One of the other Voids spoke up just then, saying something in Hebrew that made the CO look relieved. The only thing that Marl caught was the patently un-Hebrew sounding "Qui la Machina."
Dr. Khalidi confirmed that a moment later, explaining that one of the huge heavily armed Voidships was going after the dragon and its associated RDs. That left the Construct free to respond to the incursion in Jerusalem.
The CO had the four men give full reports to one of her officers, then dismissed them.
As they left, the White Suit got up to single Marl out from the group. Uh, oh. Marl's immediate first thought was "What did I do?"
"Relax, you haven't done anything wrong," said the White Suit, although the word "yet" hung unspoken in Marl's mind, if nowhere else. "It's just that while you're in this Construct, you're under my authority and I have a job for you."
"The Union will want a full report on this incident of course, but if anything spilled into mundane perception, a cover up will be needed. That's where you come in. You're the Watchers' man on the spot and you have a public career as a reporter. That makes you the ideal person to spin this incident for public consumption. So, that's what I want you to do."
"Of course sir." Marl straightened up, managing not to show his relief. "I'll get on it as soon as possible, sir."
"Oh, before you go. How did you get the nick 'Marlborough Man'?"

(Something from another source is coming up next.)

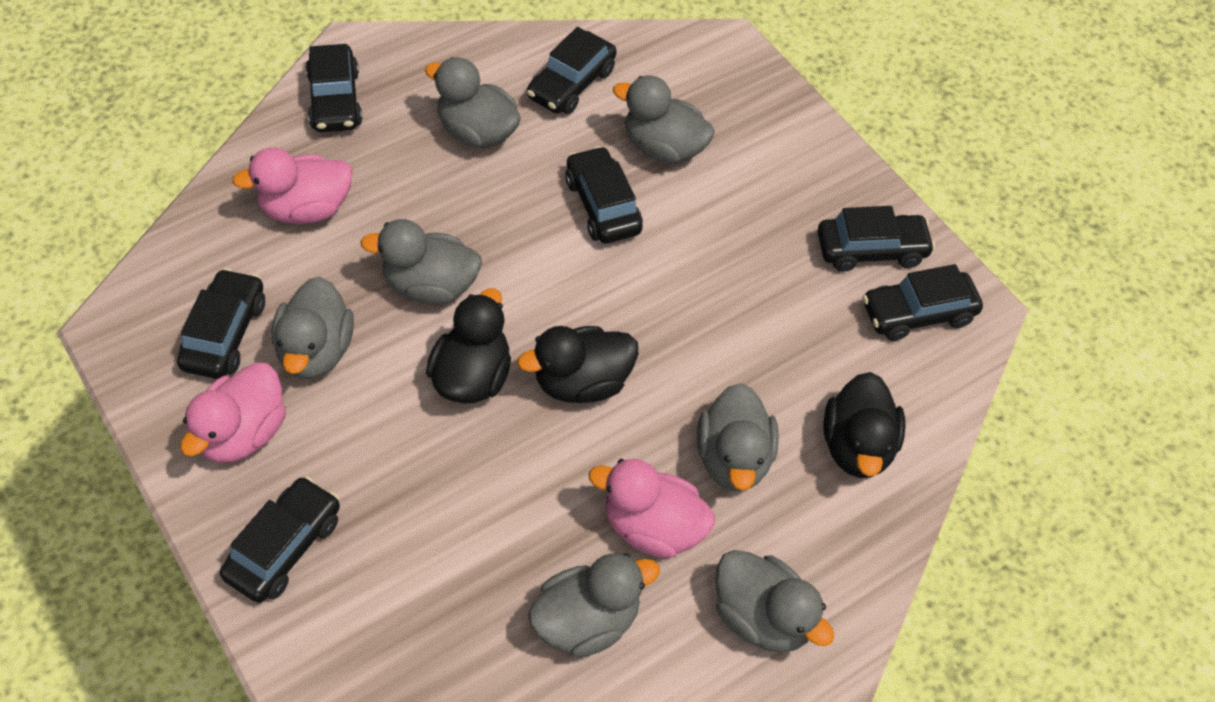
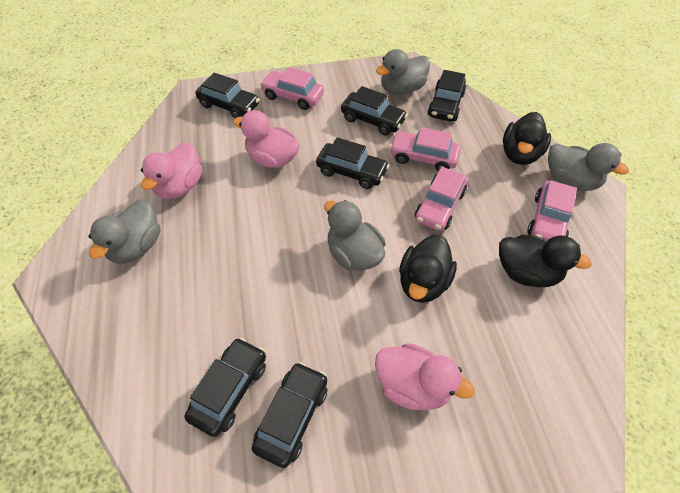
black car: 7 -> 6
grey duck: 7 -> 4
pink car: 0 -> 4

"Well sir, in my early career, I had a reputation for being something of a cowboy. I also smoked Marlboroughs. It kind of went from there. By the time, I was settled enough for a public role, the nick had stuck."
"Ah. I'd wondered."
"Could I get some kind of briefing on how Russia figures into this?"
"Of course. I'll send a Gray Man to explain matters to you."
The White Suit directed him to a conference room, then returned to the Situation Room.